A neutralidade que persegue sempre o mesmo lado

Os casos reunidos por Faoro mostram que a chamada neutralidade não atinge todas as crenças e ideologias da mesma maneira.

Santa Bernadette foi excluída, mas Médine permaneceu. O filme sobre o Sagrado Coração foi censurado, mas produções que exploram o terror, o ocultismo ou a zombaria contra o cristianismo continuaram anunciadas.

Diante desses fatos, torna-se difícil acreditar que se trate apenas de proteger a separação entre a Igreja e o Estado. O que aparece é uma disposição constante de restringir os símbolos, as tradições e as manifestações cristãs.

O livro “La persécution antichrétienne a commencé” presta um importante serviço ao reunir esses acontecimentos.

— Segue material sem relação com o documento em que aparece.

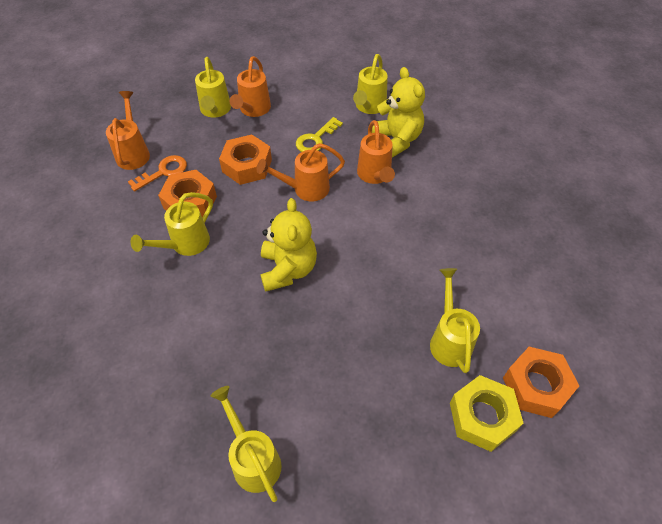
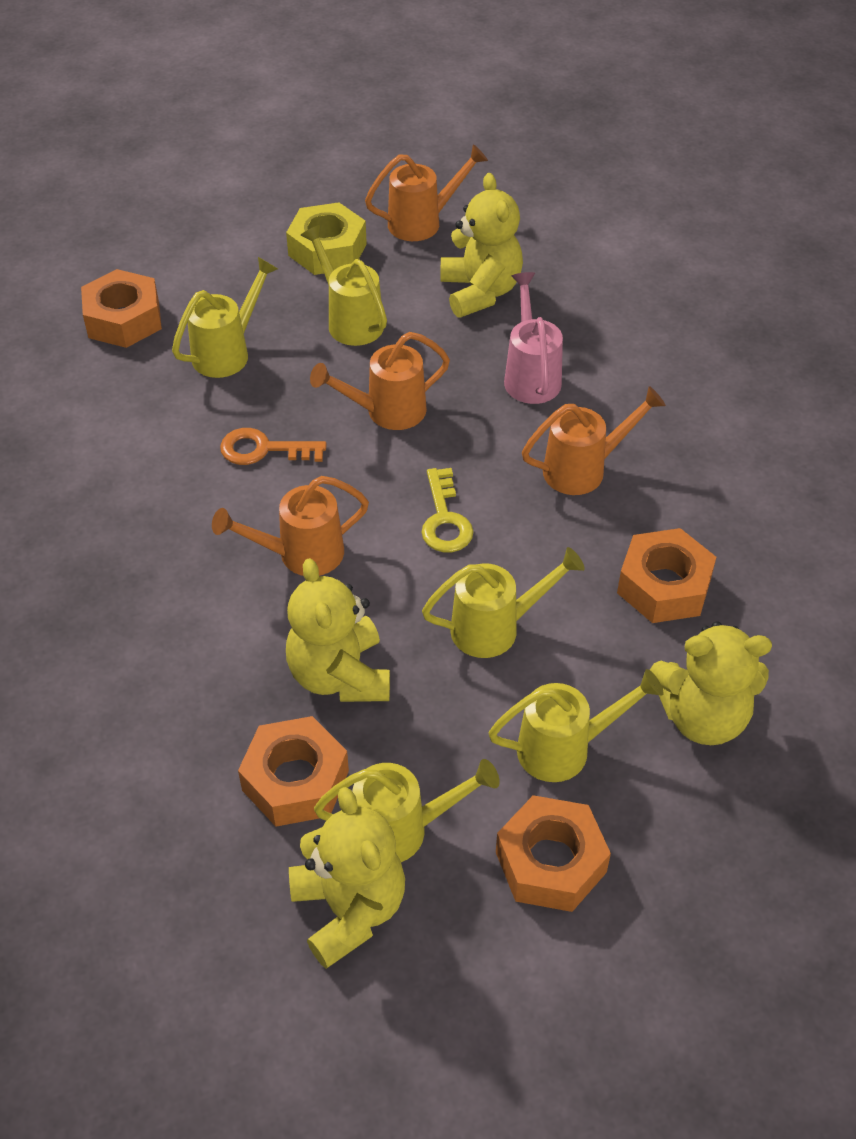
orange nut: 3 -> 4
pink watering can: 0 -> 1
yellow teddy bear: 2 -> 4

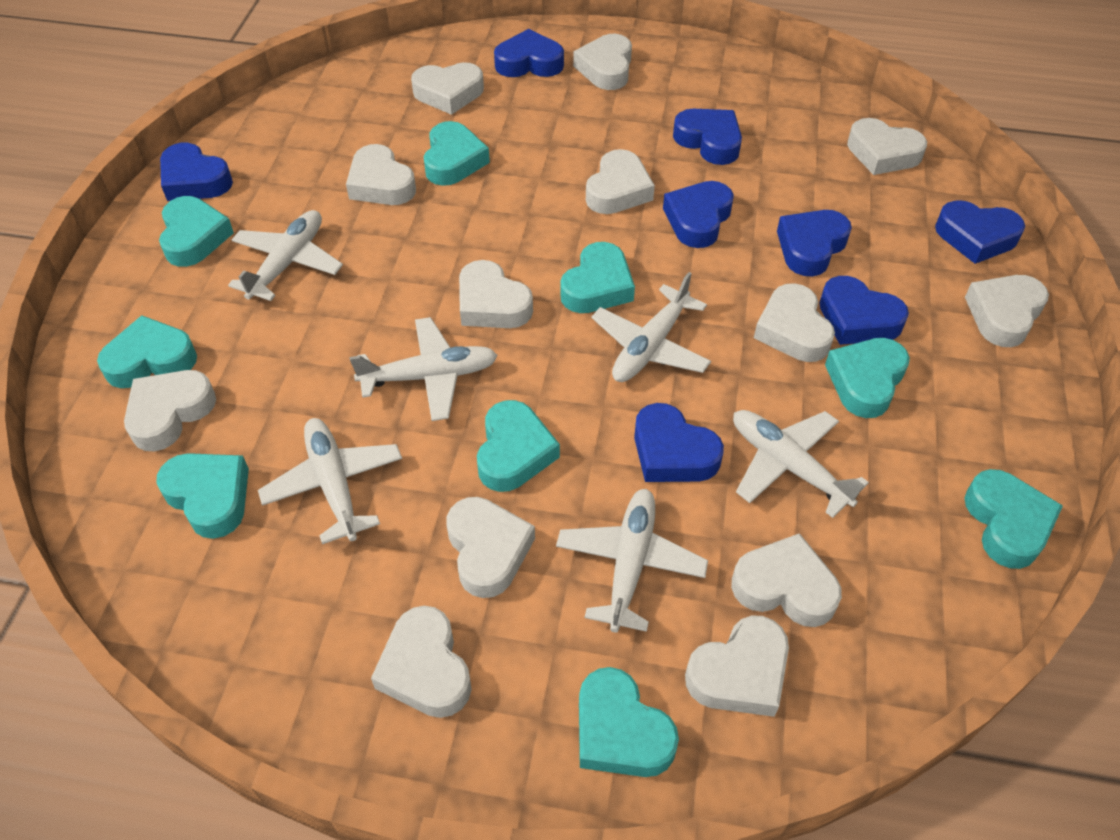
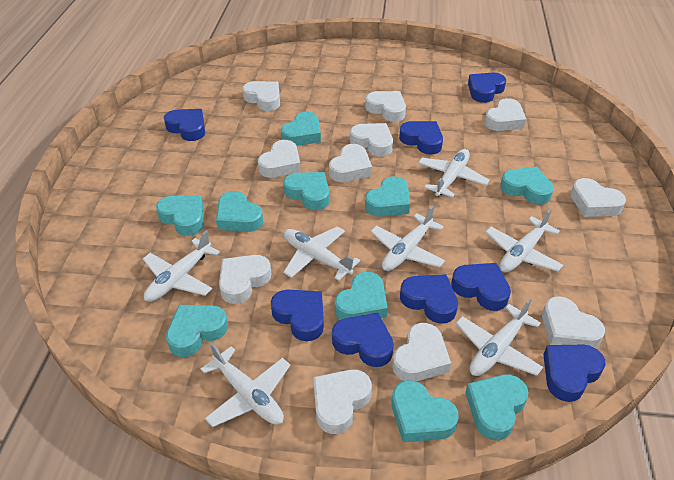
turquoise heart: 9 -> 10
white heart: 13 -> 11
white plane: 6 -> 7

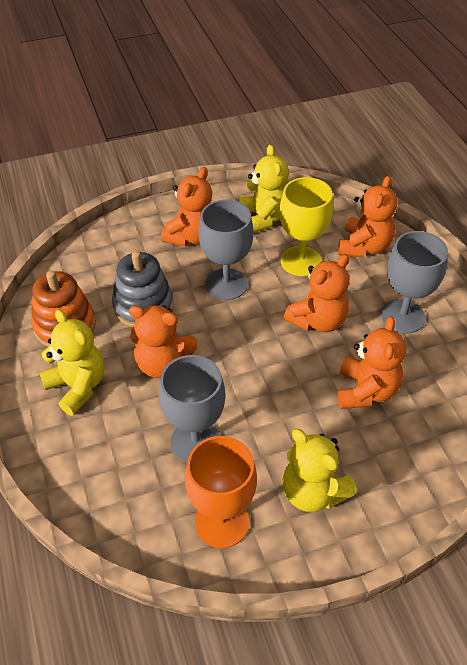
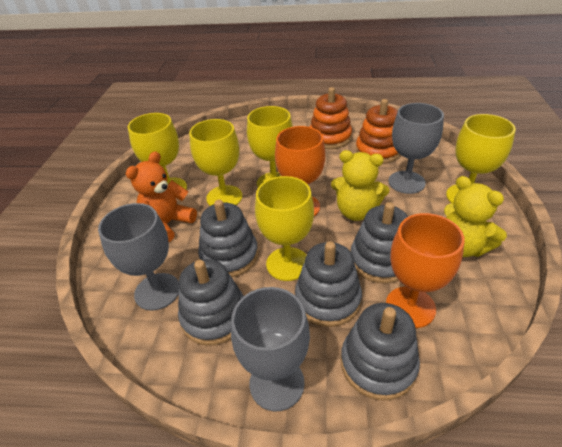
grey stacking toy: 1 -> 5
orange goblet: 1 -> 2
orange stacking toy: 1 -> 2
orange teddy bear: 5 -> 1
yellow goblet: 1 -> 5
yellow teddy bear: 3 -> 2

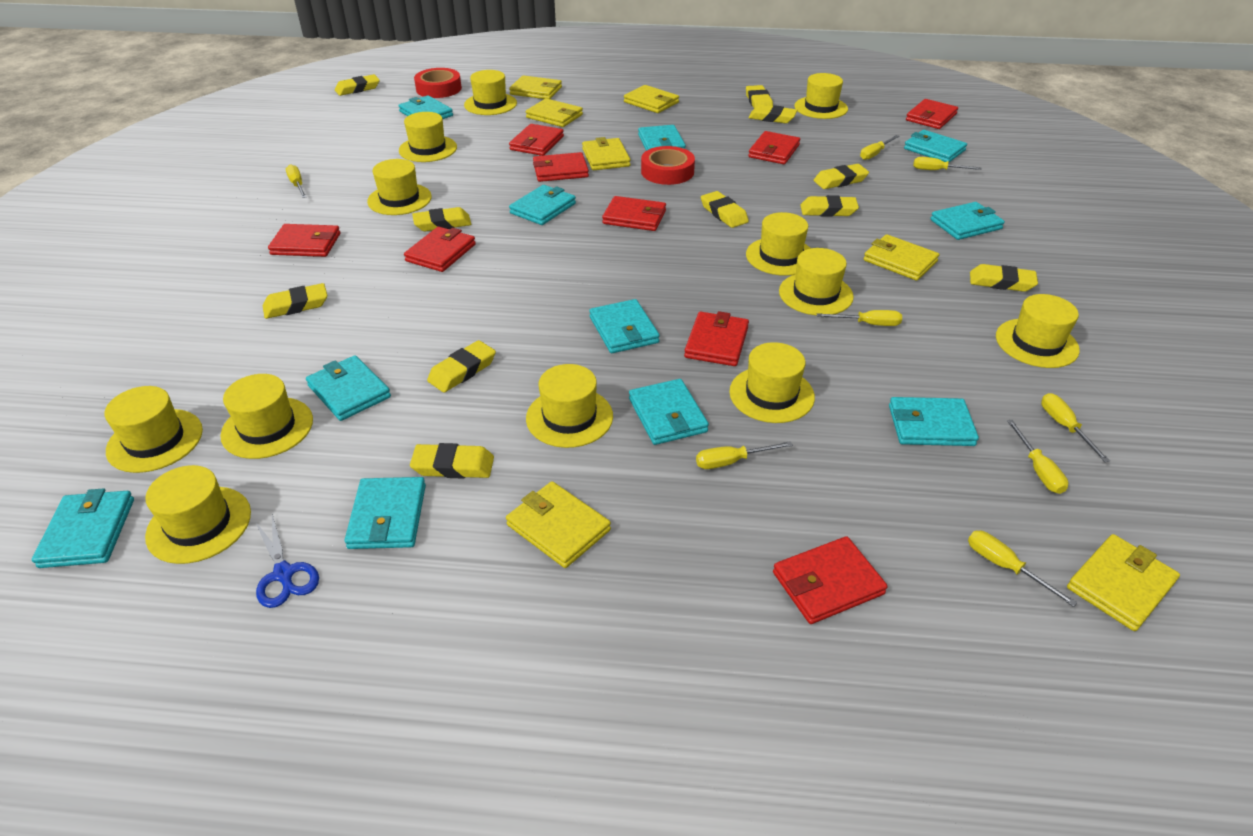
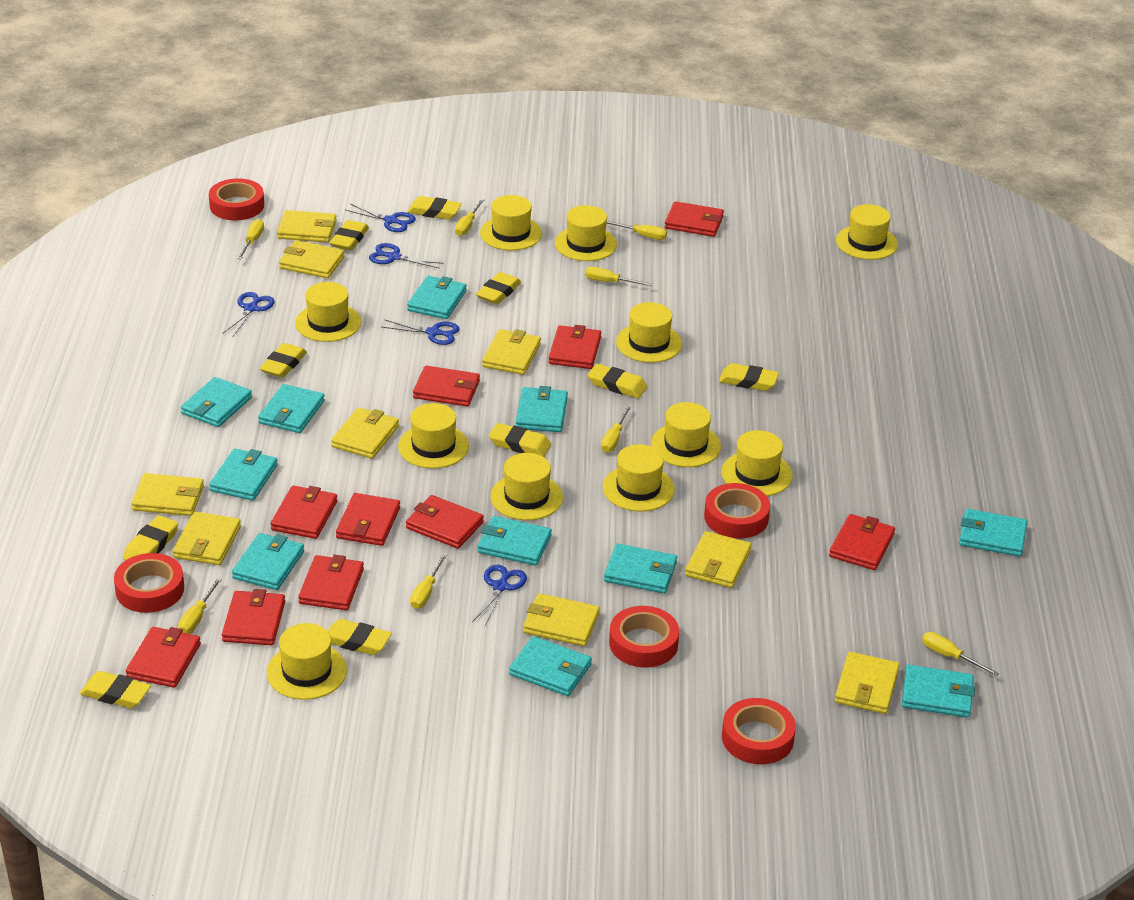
blue scissors: 1 -> 5
red tape: 2 -> 5
red wallet: 9 -> 10
yellow eraser: 11 -> 10
yellow hat: 12 -> 11
yellow wallet: 7 -> 9

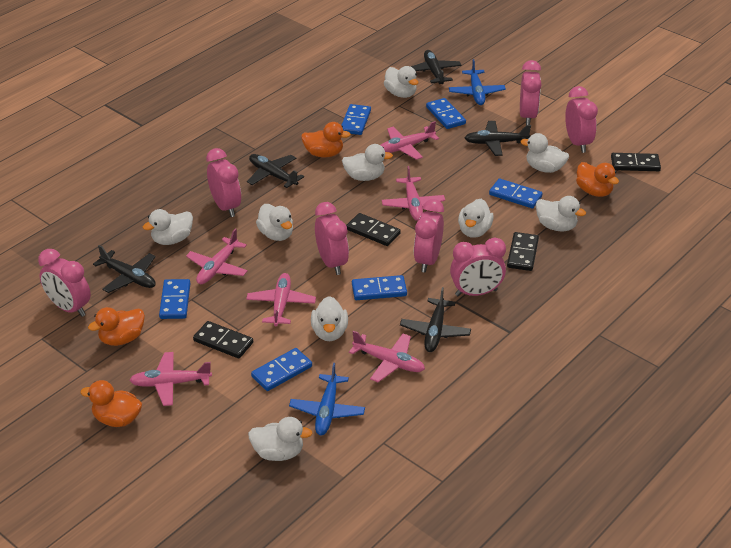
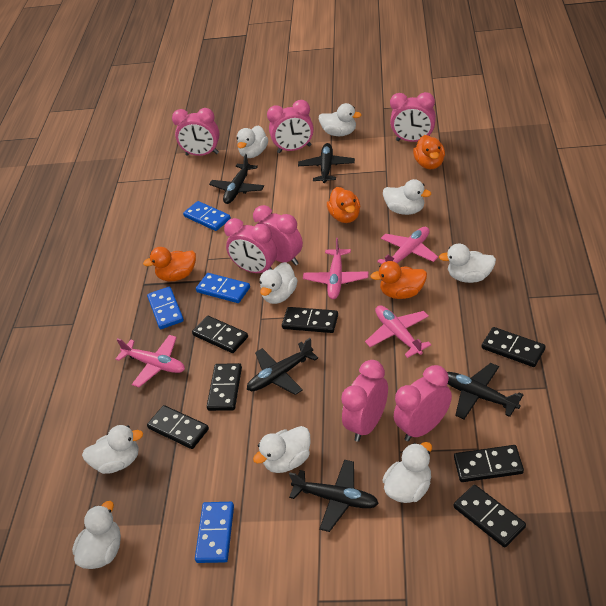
black domino: 4 -> 7
blue domino: 6 -> 4
blue plane: 2 -> 0
pink plane: 6 -> 4

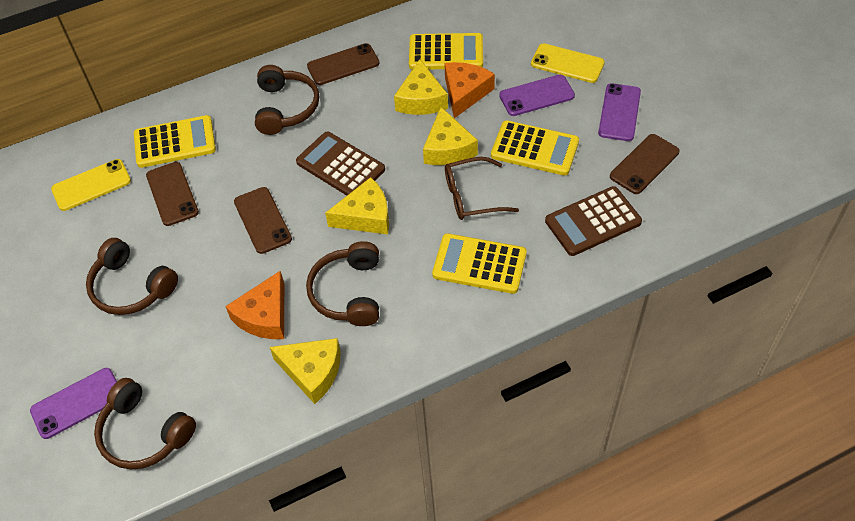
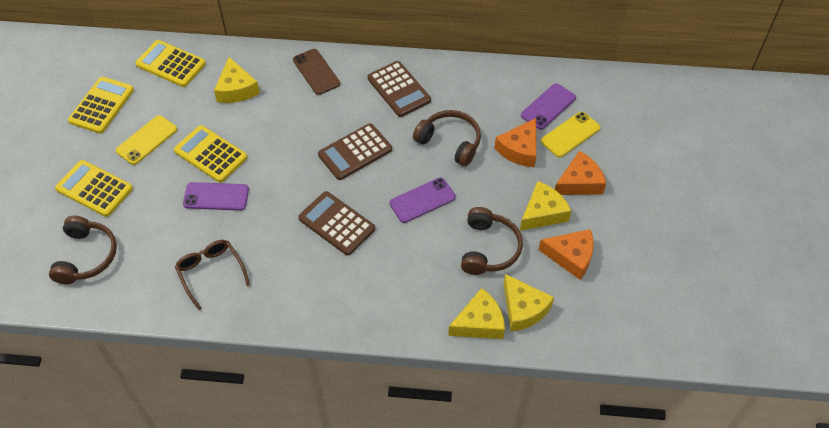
brown calculator: 2 -> 3
brown headphones: 4 -> 3
brown phone: 4 -> 1
orange cheese: 2 -> 3

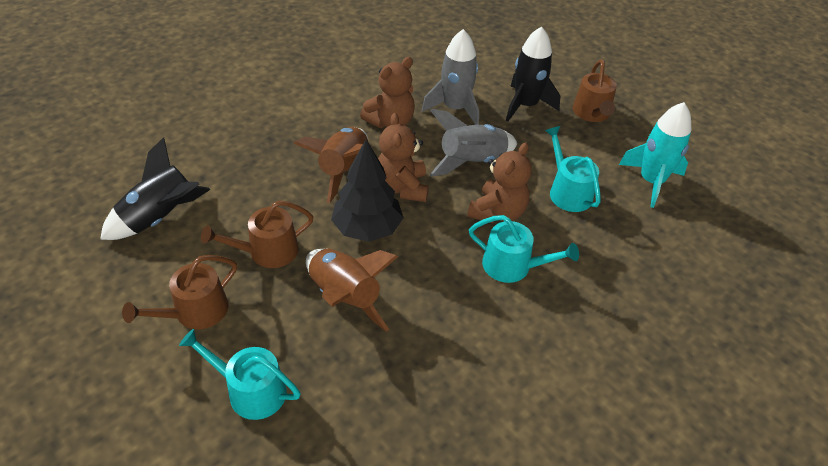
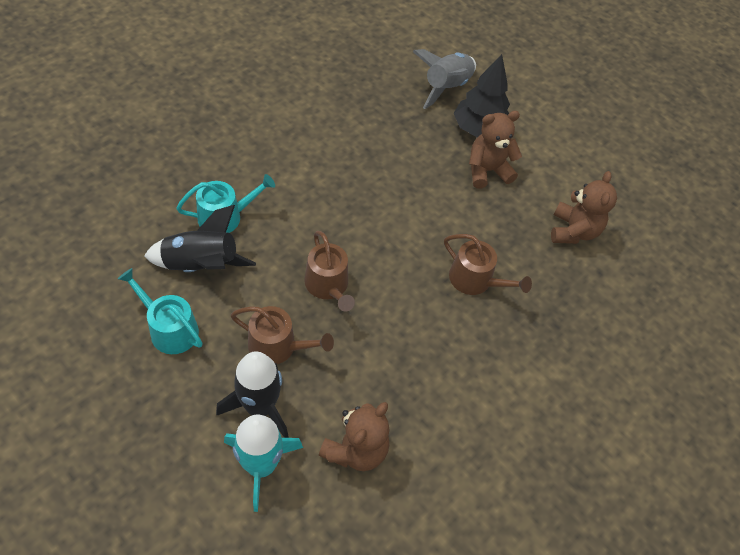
brown rocket: 2 -> 0
grey rocket: 2 -> 1
turquoise watering can: 3 -> 2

Separados, podem parecer excentricidades administrativas. Juntos, revelam um processo de apagamento.

Pode-se discutir se a palavra “perseguição” já deve ser empregada em toda a sua força. O que ninguém pode fazer é alegar que nada está acontecendo.

Na França, a perseguição talvez ainda não tenha chegado às prisões.

Mas já alcançou as praças, as escolas, os cinemas, os quartéis, os tribunais e até o alto das montanhas.